A un certo punto la politica liberale, la teoria economica e il diritto internazionale fecero inaridire le altre concezioni concorrenti e divennero la struttura, virtualmente indiscussa, delle conoscenze che una persona istruita necessita di possedere in materia di politica.
E dunque? Qual è il nocciolo della questione?
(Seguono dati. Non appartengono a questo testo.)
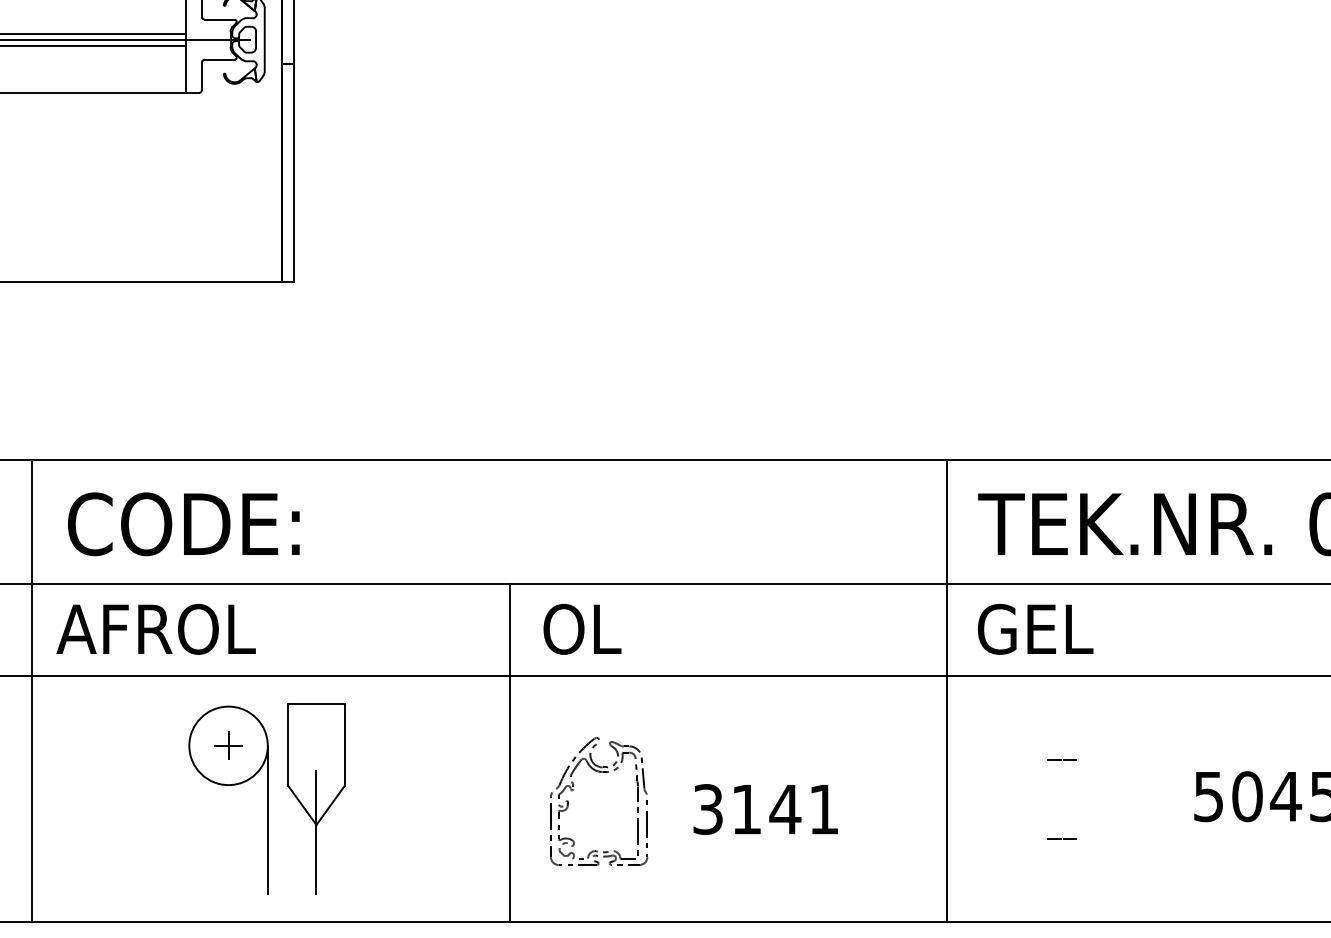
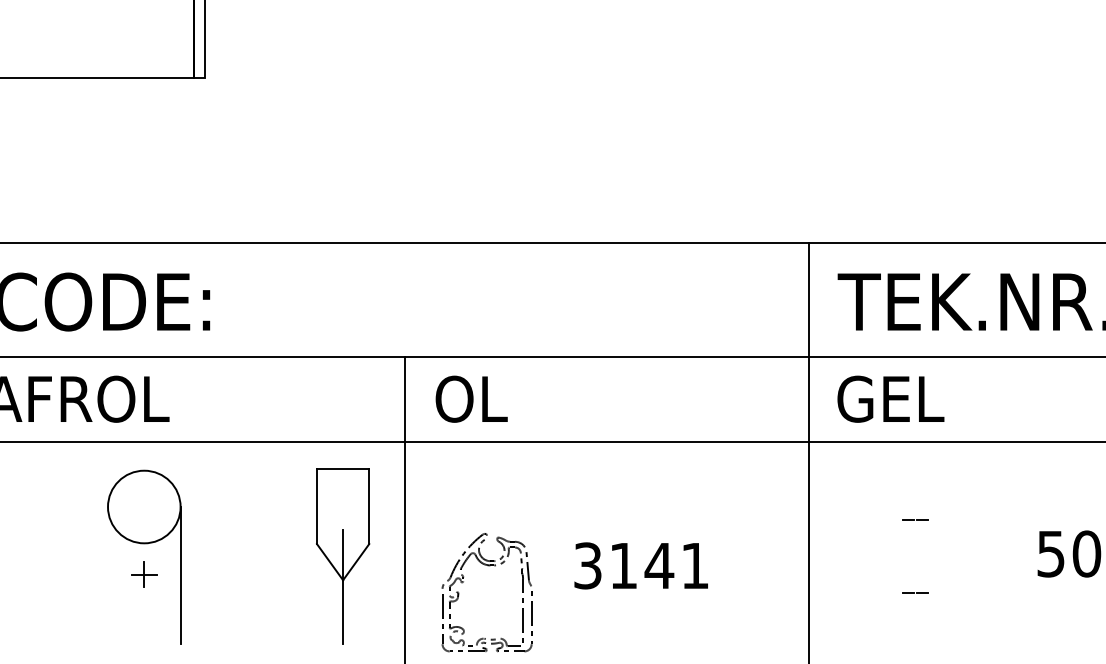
part: (228, 745) -> (144, 574), moved
part: (574, 789) -> (464, 581), moved
part: (316, 798) -> (343, 555), moved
In primo luogo il leader di AfD Alexander Gauland sta dicendo che l'Unione Europea non è né liberale, né libera, né costituisce un ordinamento o un impero di per sé; l'Unione Europea è costrittiva nel suo desiderio (di origine giudaico cristiana e laicizzato) di giungere all'unificazione umana o sociale riducendo tutto quanto ha un solo modello, l'ordine liberale in cui essa detta legge.
La questione non è tanto nel fatto che un pubblicazione dello establishment tedesco sta toccando una questione scottante, quella della possibile influenza del nazionalsocialismo tedesco considerato come la base su cui si articolano le politiche dell'Unione Europea: più concretamente, si fa la tacita ammissione che il leader di AfD ha degli argomenti, ovvero sta presentando una visione complessiva dell'ordine europeo che è concorrenziale a quella corrente.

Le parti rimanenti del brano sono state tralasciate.